Der Sprecher von Inter-LGBT, der auch Präsident des LGBTI+ Centers Coleaurs Gaies ist, meinte jedenfalls, dass Marine Le Pen es nur schon in den zweiten Wahlgang geschafft habe, sollte queeren Menschen in Frankreich Sorgen bereiten. Besonders trans Menschen dürfte die Wahl der Rechtspopulistin schwer treffen: Gerade die TERF Bewegung ist in Frankreich eng mit Rechtsaussen verbunden. Diese seien bereits gewalttätig gegen Frauen, insbesondere gegen trans, bisexuelle und lesbische Frauen, aber auch gegen LGBTI+ of Colour. Sollte Le Pen tatsächlich gewinnen, würde sich die Situation für sie noch verschärfen.

Andere Aktivist:innen sehen die Wahl auch als ein Wettbewerb darum, wer unpopulärer ist. Vielen LGBTI+ ist nämlich auch Emmanuel Macron nicht sympathisch. Sie sehen in ihm jemanden, dem queere Menschen einfach egal sind. Sie loben zumindest jedoch sein Engagement für das Verbot von Konversionstherapien. Seine Partei La République En Marche hat sich damals an die Spitze gesetzt um für ein Verbot zu kämpfen - und dies erfolgreich.
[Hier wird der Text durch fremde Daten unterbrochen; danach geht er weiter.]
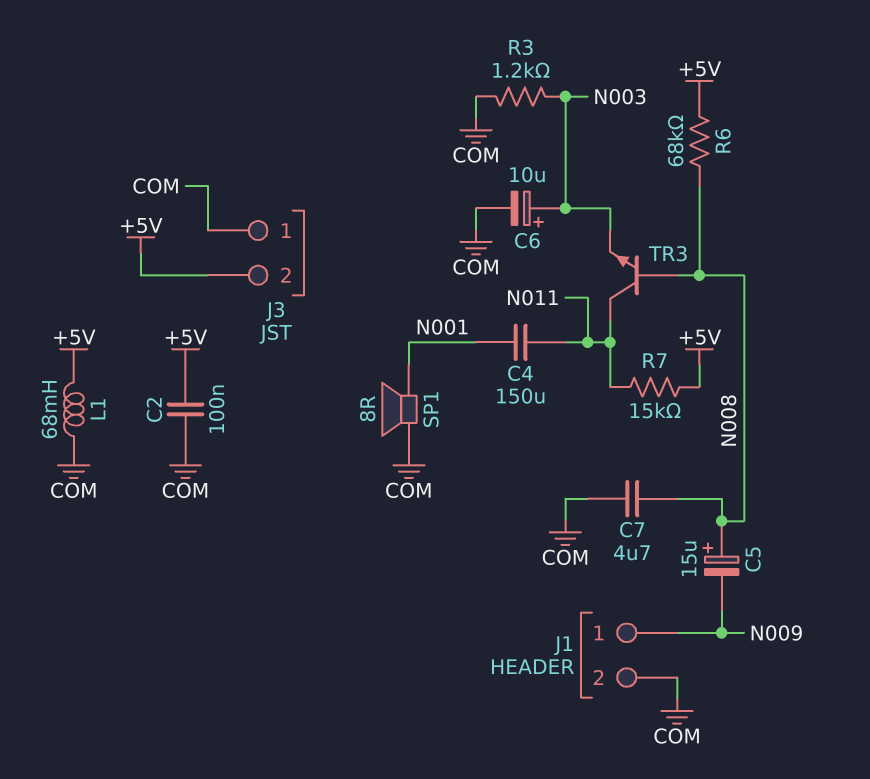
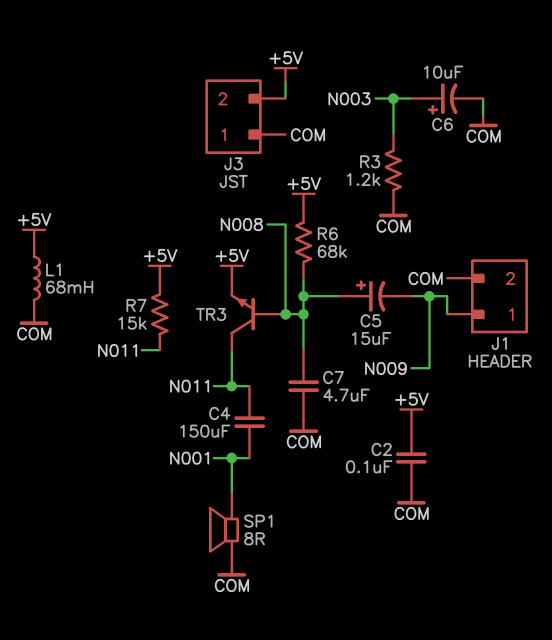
TR3: NPN (B N008, C N011, E N003) -> NPN (B N008, C N011, E +5V)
Am kommenden Sonntag (24. April) um 20 Uhr soll bekannt sein, wer die Wahlen gewonnen hat, sofern das Resultat nicht zu knapp ausfällt. Sollte Macron verlieren, dann hat Le Pen bis zum 13. Mai Zeit um das Amt zu übernehmen. Im Juni werden dann die Parlamentswahlen stattfinden, und dies wird ein weiterer Stimmungstest werden - entweder für Macron, oder für Le Pen.